A Septic Turn in the Space of Appearance: a brief for a city with elites in decline
There was another plan before “The Septic Turn UK Eurovision Tour”

Chronicle:

1878. It was T. H. Huxley’s laboratory. A young Scottish botanist was looking though a microscope, peering at a drop of pond water. A grey great beard loomed over his shoulder. The young man stepped aside. The bearded man’s eye went to the lens, and then he shouted, “look they’re alive.” The young Scot was Patrick Geddes. Charles Darwin was looking and shouting into the drop.

1915. Sir Patrick Geddes, the polymathic Scottish planner and botanist, published “Cities in Evolution.”

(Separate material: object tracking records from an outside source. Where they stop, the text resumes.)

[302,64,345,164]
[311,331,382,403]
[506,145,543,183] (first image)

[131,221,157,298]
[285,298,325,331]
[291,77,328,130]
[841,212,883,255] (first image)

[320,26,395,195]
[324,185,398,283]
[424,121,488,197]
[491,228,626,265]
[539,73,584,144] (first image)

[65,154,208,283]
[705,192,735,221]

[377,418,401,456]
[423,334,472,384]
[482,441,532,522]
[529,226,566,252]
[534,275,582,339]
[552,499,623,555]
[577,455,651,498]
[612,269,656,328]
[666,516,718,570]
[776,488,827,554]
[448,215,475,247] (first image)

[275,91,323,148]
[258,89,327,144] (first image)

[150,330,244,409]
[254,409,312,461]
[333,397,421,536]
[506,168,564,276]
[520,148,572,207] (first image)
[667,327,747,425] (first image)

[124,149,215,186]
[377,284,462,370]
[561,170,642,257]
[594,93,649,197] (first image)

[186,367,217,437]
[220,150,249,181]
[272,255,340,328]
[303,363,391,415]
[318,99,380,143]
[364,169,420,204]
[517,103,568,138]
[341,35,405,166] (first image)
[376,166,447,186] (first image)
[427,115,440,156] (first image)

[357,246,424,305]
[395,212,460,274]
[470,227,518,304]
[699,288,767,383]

What next? as if anything might come; but rather Whither? Whither away? For it is surely of the essence of the evolution concept hard though it be to realize it, more difficult still to apply it that it should not only inquire how this of today may have come out of that of yesterday, but be foreseeing and preparing for what the morrow is even now in its turn bringing towards birth.
Cities in Evolution | Patrick Geddes

2015. The Patrick Geddes Institute for Urban Research Institute and the Carnegie Foundation for Universities of Scotland marked the centennial of “Cities in Evolution” with “The City as a Thinking Machine.” Thinking Machine showed off Geddes archival maps, notes, and drawings. It also showed something new. New was a looping media installation called A Septic Turn in the Space of Appearance. It included video depositions from a St. Louis lawsuit and three new media documentaries. The installation detailed an ongoing lawsuit between the plaintiff Paul Guzzardo and defendants: Grand Center – a private corporation with statutory development powers in St. Louis, and Washington University, a BioScience research institution, and Emily Pulitzer a collector and media heiress.

This septic mix was topped with tableau strip. The strip was a fragment from a lost silent film. The silent source was thought to be Charles Dickens’ Bleak House.

Like Bleak House the transactional was background here. The 2015 foreground was not about workhouses and the destitute. It was about the role of digital media in collective consciousness and how media shapes the relation of people to places. It was also about Marshall McLuhan’s role in the intellectual formation of St. Louis, and how McLuhan’s and Geddes’ synoptic visions got muscled out by sycophantic ones.

Postscript: A Septic Turn was also the moniker for a five-city pitch, a Dundee, Edinburgh, Newcastle, Plymouth, London talk tour. Lectures were remixed from city to city, a mix-up ever in search of a tighter narrative about raw elites and bare skinned emperors. It was like what Charles Dickens went on the road to do, but he was better at it.